Lo que nadie sabe es que tengo un sueldo que me obliga a ser amable, a sonreír y a poner voz de "princesita de los cuentos" cuando alguien me pide apoyo y fingiendo que escucho pajaritos y que las florecitas inundan mi alma con su bondad, procedo a realizar cualquier acción que permita salvar la economía mundial, a saber: preparar café, pasar unos oficios a firma, buscar a alguien por teléfono, etcétera.
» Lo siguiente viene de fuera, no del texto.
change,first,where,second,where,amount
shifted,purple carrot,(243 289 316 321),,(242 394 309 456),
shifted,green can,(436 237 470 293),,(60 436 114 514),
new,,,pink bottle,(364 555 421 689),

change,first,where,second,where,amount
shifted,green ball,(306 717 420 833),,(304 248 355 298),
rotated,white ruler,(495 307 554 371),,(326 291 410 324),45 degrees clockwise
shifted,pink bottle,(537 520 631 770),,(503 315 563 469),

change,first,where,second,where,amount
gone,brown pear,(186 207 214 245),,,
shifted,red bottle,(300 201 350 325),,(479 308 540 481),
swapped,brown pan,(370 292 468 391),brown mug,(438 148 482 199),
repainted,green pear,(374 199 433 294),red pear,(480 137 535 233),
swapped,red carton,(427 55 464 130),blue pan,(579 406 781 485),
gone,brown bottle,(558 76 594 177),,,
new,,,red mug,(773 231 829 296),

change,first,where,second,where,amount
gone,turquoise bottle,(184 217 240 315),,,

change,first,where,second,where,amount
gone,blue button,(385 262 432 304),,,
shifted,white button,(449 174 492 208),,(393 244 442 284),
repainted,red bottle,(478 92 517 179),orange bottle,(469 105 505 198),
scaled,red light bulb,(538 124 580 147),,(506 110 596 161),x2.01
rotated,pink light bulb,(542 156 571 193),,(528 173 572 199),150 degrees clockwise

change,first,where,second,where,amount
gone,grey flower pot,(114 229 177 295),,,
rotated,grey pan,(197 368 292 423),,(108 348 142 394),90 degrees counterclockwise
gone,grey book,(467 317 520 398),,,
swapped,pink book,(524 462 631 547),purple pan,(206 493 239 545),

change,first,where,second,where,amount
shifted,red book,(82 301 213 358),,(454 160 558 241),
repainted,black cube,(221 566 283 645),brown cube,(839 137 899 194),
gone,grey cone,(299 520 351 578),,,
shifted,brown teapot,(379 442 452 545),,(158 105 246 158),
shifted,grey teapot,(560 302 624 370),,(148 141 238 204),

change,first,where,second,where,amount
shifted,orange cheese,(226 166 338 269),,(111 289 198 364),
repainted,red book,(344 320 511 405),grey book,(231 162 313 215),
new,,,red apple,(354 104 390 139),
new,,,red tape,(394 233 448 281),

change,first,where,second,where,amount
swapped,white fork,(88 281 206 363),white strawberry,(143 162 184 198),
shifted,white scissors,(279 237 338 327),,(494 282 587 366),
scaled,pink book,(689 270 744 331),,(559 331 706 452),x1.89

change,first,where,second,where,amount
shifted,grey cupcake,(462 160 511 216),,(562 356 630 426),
Trato de hacer mi trabajo de la mejor forma y con la mejor disposición de ánimo, mientras por lo bajo rumio odio y como aquel personaje de Animaniacs que creía que iba a triunfar en Hollywood, los anoto en la lista de personas a las que no agradeceré cuando gane un Oscar (sin acento, porque es palabra gringa del premio gringo de la academia gringa de cine gringo). La gente a mi alrededor trata de hacer su trabajo lo mejor que pueden y me tienen la paciencia adecuada cuando tardo un minuto más en tener listo el café o en contar hasta 10. Excepto alguien.

Hay una persona en mi oficina que nunca está donde se la pueda localizar, si se le marca al teléfono anda de vacaciones en Somalia y el celular no tiene cobertura, si es urgente que entregue la información de tal o cual proyecto, se la encargó a uno de sus ochocientos asistentes, mismos que trás un interrogatorio a base de tehuacanazos, amenazas inútiles y súplicas, reconocen que no saben de que se les está hablando: ellos, se la han pasado en el messenger toda la semana y ni por enterados se dieron. Si reciben alguna factura, la pierden; se les pregunta donde está la persona encargada y no lo saben, ríen por lo bajo y dice "anda en otra de sus desapariciones", lo cual no sería malo si se tratase de una simple alucinación común, en la que todos creyésemos que en efecto, la persona no existe, pero resulta que es real. Aparece al quince para la una exigiendo que le tengamos preparada la sala de juntas, convocados a los consejeros, los convenios firmados, y nadie tiene nada: en la sala de juntas no hay galletitas, los consejeros tienen compromisos previos, nadie sabe de qué convenios habla.

Entonces se enoja, se da la media vuelta y levanta su flamígero, es culpa de todos nosotros, porque somos una bola de ineptos, incapacitados, con problemas de actitud, que le envidiamos, que no le brindamos apoyo. Por fortuna, el caos es breve, en seguida se va otra vez, y no volveremos a verle hasta la próxima vez que se le ocurra pedirnos un rayo de sol a media noche.

2 comentarios:

Anónimo dijo...

..ahora agregale a todo eso que sea una mugre cuarentona... "welcome to my nightmare"

Unknown dijo...

Compañerito de pesadilla, nunca lo he visto por la mía. Pero sí, es gente nefasta. NEFASTA.